80 anos, já não comemoramos...

O meu pai foi um Homem com H maiúsculo. Criado por uma mãe sozinha, que trabalhava também fora de casa e cantarolava os seus fados favoritos. Essa avó que não conheci criou um filho que soube ser pai sem ter conhecido o seu próprio pai. Fez dele um homem que soube ser um exemplo de sageza.
Íntegro como poucos ousam ser (perdeu a oportunidade duma vida por não esconder a sua ideologia política), ensinou-me os melhores valores, que espero ir conseguindo honrar.
Não teve quem lhe amaciasse o caminho. Cedo largou a escola e começou a trabalhar, consertando guarda-chuvas.
Colmatou a falta de estudos com um forte temperamento auto-didacta.
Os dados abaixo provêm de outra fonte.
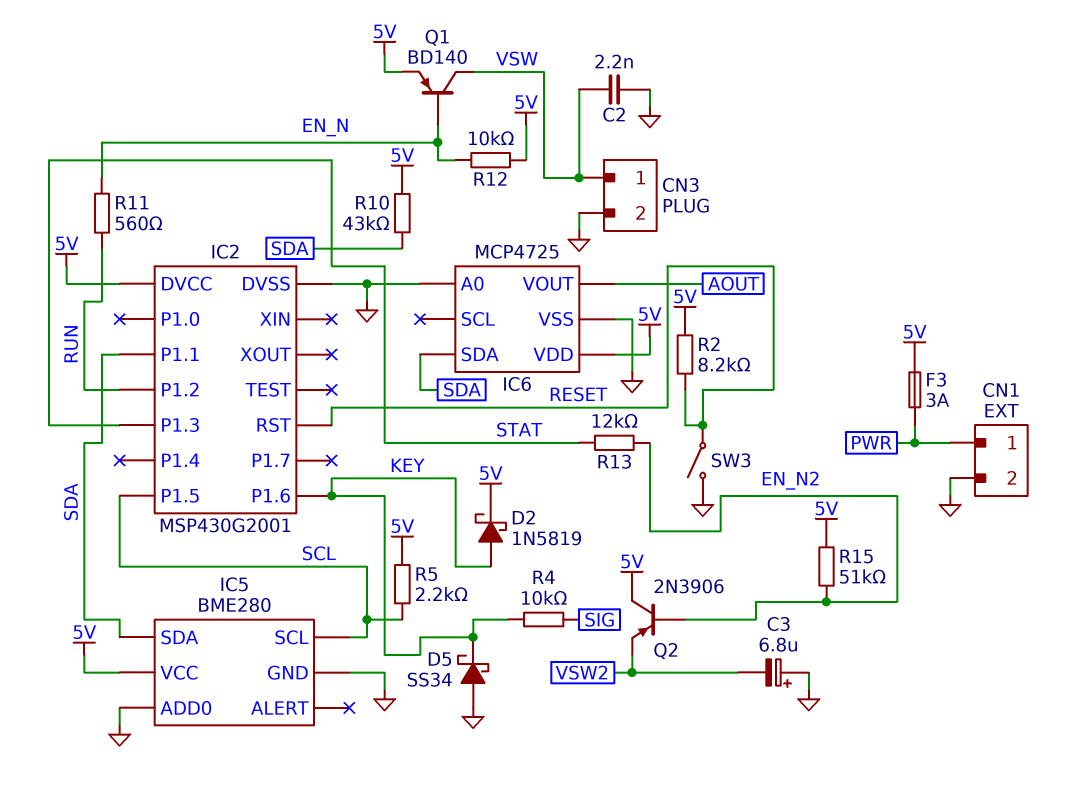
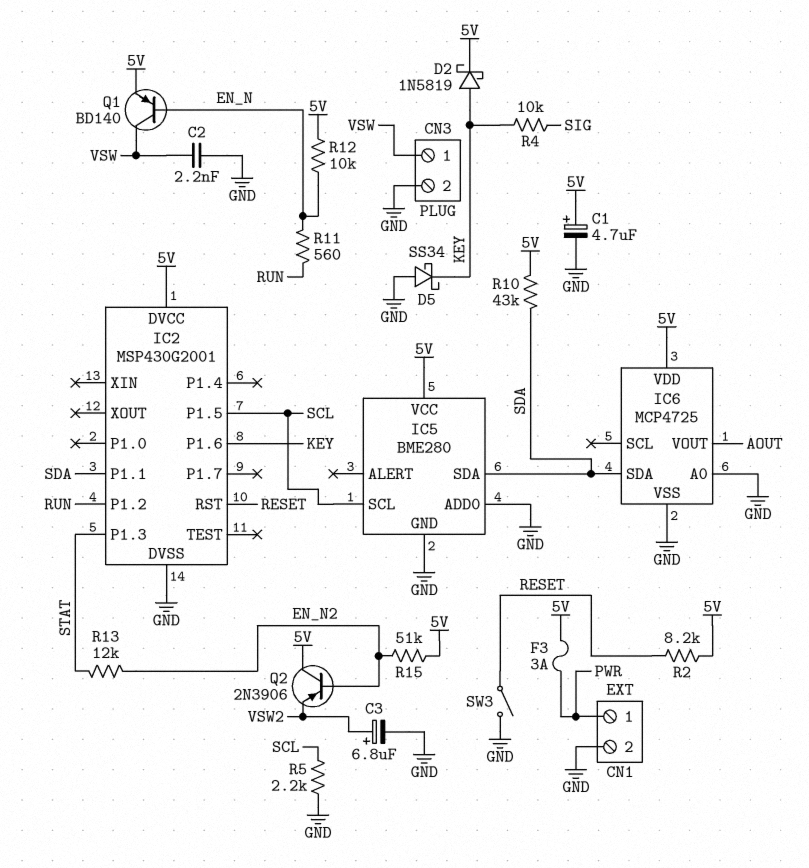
C1: none -> 4.7uF (plus 5V, minus GND)
C3: 6.8uF (plus GND, minus VSW2) -> 6.8uF (plus VSW2, minus GND)
R5: 2.2k (5V, SCL) -> 2.2k (GND, SCL)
Leu muito, aprendeu sobre diversas áreas e ainda não era adulto quando começou a escrever críticas para os jornais. Nunca parou de ter um papel activo na sociedade e foi isso que me transmitiu.
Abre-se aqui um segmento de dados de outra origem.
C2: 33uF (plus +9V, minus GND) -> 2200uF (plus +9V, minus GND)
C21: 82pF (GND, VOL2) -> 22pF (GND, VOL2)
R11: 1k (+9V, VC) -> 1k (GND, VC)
Ensinou-me que, se é aos doze anos que a injustiça se me apresenta, é aos doze que eu devo encará-la e tratar de me bater por justiça. Sozinha, que tem muito mais impacto que com um adulto por trás. E foi com os meus meios que passei a enfrentar tudo.
Incentivou-me a ser a melhor (não posso dizer que o tenha conseguido, mas ficou a lição). A não desistir. A batalhar pelas minhas convicções e a saber questionar tudo quanto me quisessem fazer crer. A não esperar palmadinhas nas costas e a não demostrar fraquezas. Recusava-se a elogiar-me directamente, embora eu saiba que me elogiava quando falava com outros.
Sonhava viver numa biblioteca. O máximo que conseguiu foi reunir tantos livros em casa que a minha mãe receava que o escritório caísse sobre o vizinho. Resolvia as palavras cruzadas do jornal, sempre. Mesmo as que traziam as quadrículas pretas por preencher.
Deixou-me a tolerância, o brio e temeridade. Deixou-me, sobretudo, um orgulho indescritível por ter sido meu pai.
Hoje, faria 80 anos e eu não tenho espaço suficiente cá dentro para acomodar as saudades. Este dia seria bem melhor se, em vez dum vazio que as boas lembranças não chegam a colmatar, ele cá estivesse e pudéssemos comemora-lo em família.

Assim, tenho de me limitar a homenageá-lo como sei. Com palavras. Afinal, boa parte do legado que me deixou.